Neuroprotective activities of the carotenoids. The abscissa shows the survival ratio (%) of N18-RE-108 cells Saproxanthin demonstrated cytotoxicity against the cells at >20 μM

Discussion

(3R)-saproxanthin has only previously been found from Saprospira grandis (Saprospiraceae; Aasen and Liaaen-Jensen 1966). Hence, marine bacterial strain 04OKA-13-27 is the second species to produce saproxanthin. (3R,2′S)-Myxol has only previously been found in marine bacterial strain P99-3 (MBIC03313) belonging to the family Flavobacteriaceae (Fig. 1; Yokoyama and Miki 1995) and in cyanobacterium Anabaena variabilis ATCC 29413 (Takaichi et al. 2006). Hence, marine bacterial strain YM6-073 is the third species to produce myxol. On the other hand, myxol 2′-glycosides are widely distributed in cyanobacteria such as myxol 2′-dimethyl-fucoside from Synechocystis sp. PCC 6803 (Takaichi et al. 2001). It is interesting that myxol has only been found in marine bacteria belonging to the family Flavobacteriaceae, apart from in cyanobacteria. If 2′-hydroxylase works on saproxanthin, this carotenoid is capable of being converted into myxol (Fig. 3). The saproxanthin-producing bacterial strain 04OKA-13-27, which phylogenetically belongs to a cluster different from a cluster containing strain P99-3 (Fig. 1), seems not to possess a gene encoding 2′-hydroxylase that strains P99-3 and YM6-073 should possess. Phylogenetic position of strain YM6-073 is distant from those of strains P99-3 and 04OKA-13-27 (Fig. 1). Thus, monocyclic carotenoids such as saproxanthin and myxol that contain γ-carotene skeleton may widely be present in bacteria belonging to the family Flavobacteriaceae. The crtYm gene coding for lycopene β-monocyclase, which converts lycopene into γ-carotene, has already been isolated from bacterial strain P99-3 (Teramoto et al. 2003).

The hydroxyl groups of saproxanthin and myxol are thought to influence the orientation of carotenoids in the membrane (Woodall et al. 1997).
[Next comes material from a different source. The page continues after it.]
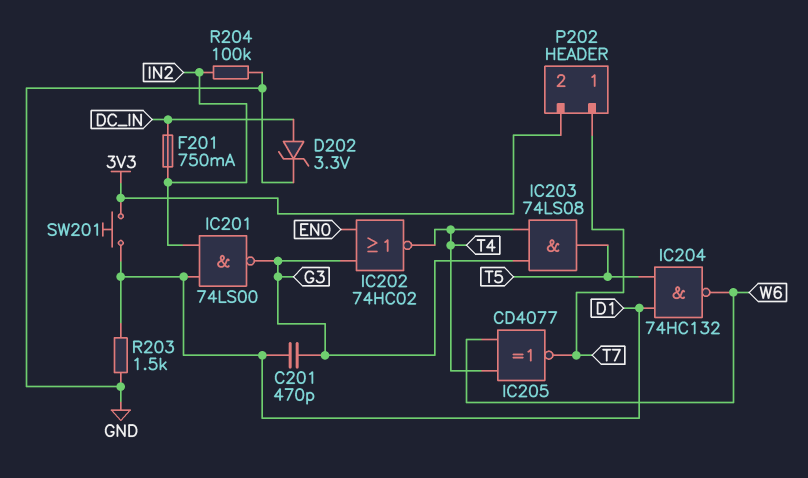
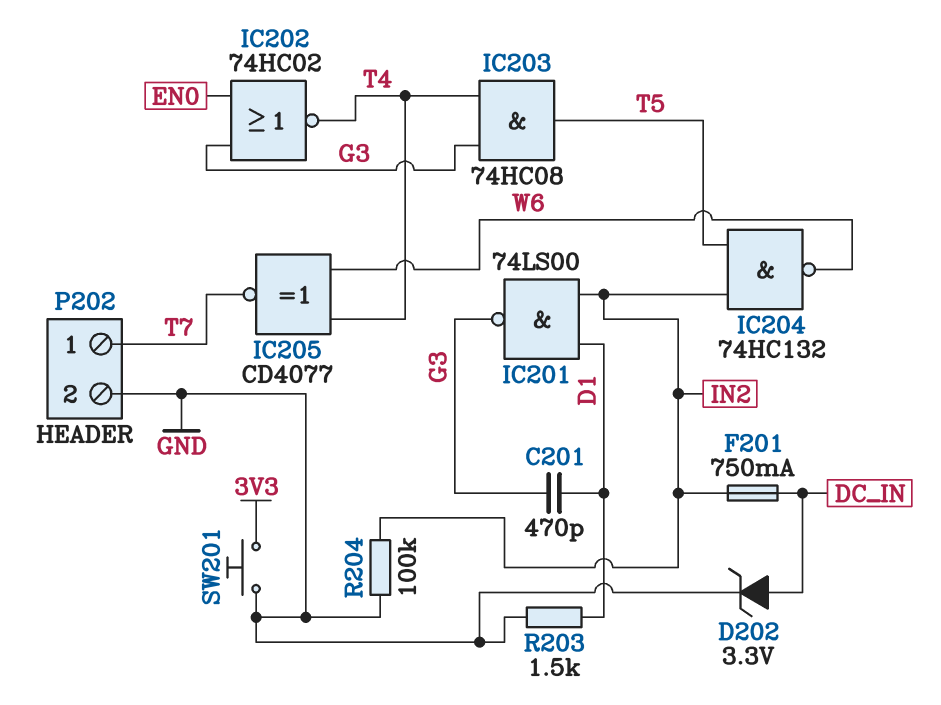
IC203: AND 74LS08 (in G3, in T4, out T5) -> AND 74HC08 (in G3, in T4, out T5)
IC204: NAND 74HC132 (in D1, in T5, out W6) -> NAND 74HC132 (in IN2, in T5, out W6)
P202 pin 2: 3V3 -> GND
SW201: button (3V3, D1) -> button (3V3, GND)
They are very likely to be anchored in the head-group region of the phospholipids that form the bilayer. In respect of the orientation in the membrane, the hydroxyl group(s) at the acyclic terminal seem very likely to play the major role, compared with the hydroxyl group at β-end group (Albrecht et al. 2000). They have also reported that carotenoids possessing hydroxyl groups at both acyclic terminals or with no hydroxyl groups were less antioxidative. Such integration of saproxanthin or myxol should lead to the reinforcement and stabilization of biological membranes, which may decrease their permeability for oxygen (Subczynski et al. 1991) and may enhance protection against radical-induced peroxidation. The superior antioxidative activities of saproxanthin and myxol that were demonstrated in the two bioassays used, when compared with those of zeaxanthin and β-carotene, seem logical for the foregoing reason.

In conclusion, we isolated three novel marine bacteria belonging to the family Flavobacteriaceae. Two rare carotenoids, (3R)-saproxanthin and (3R,2′S)-myxol, were identified from these strains and proved to possess strong antioxidative activities. These rare carotenoids need to be evaluated for their potential as development materials for pharmaceuticals or foods preventing such diseases as cancer and cardiovascular complains. The result of the present work also suggests that analyses of carotenoids in marine bacteria belonging to Flavobacteriaceae would be promising for finding diverse rare carotenoids.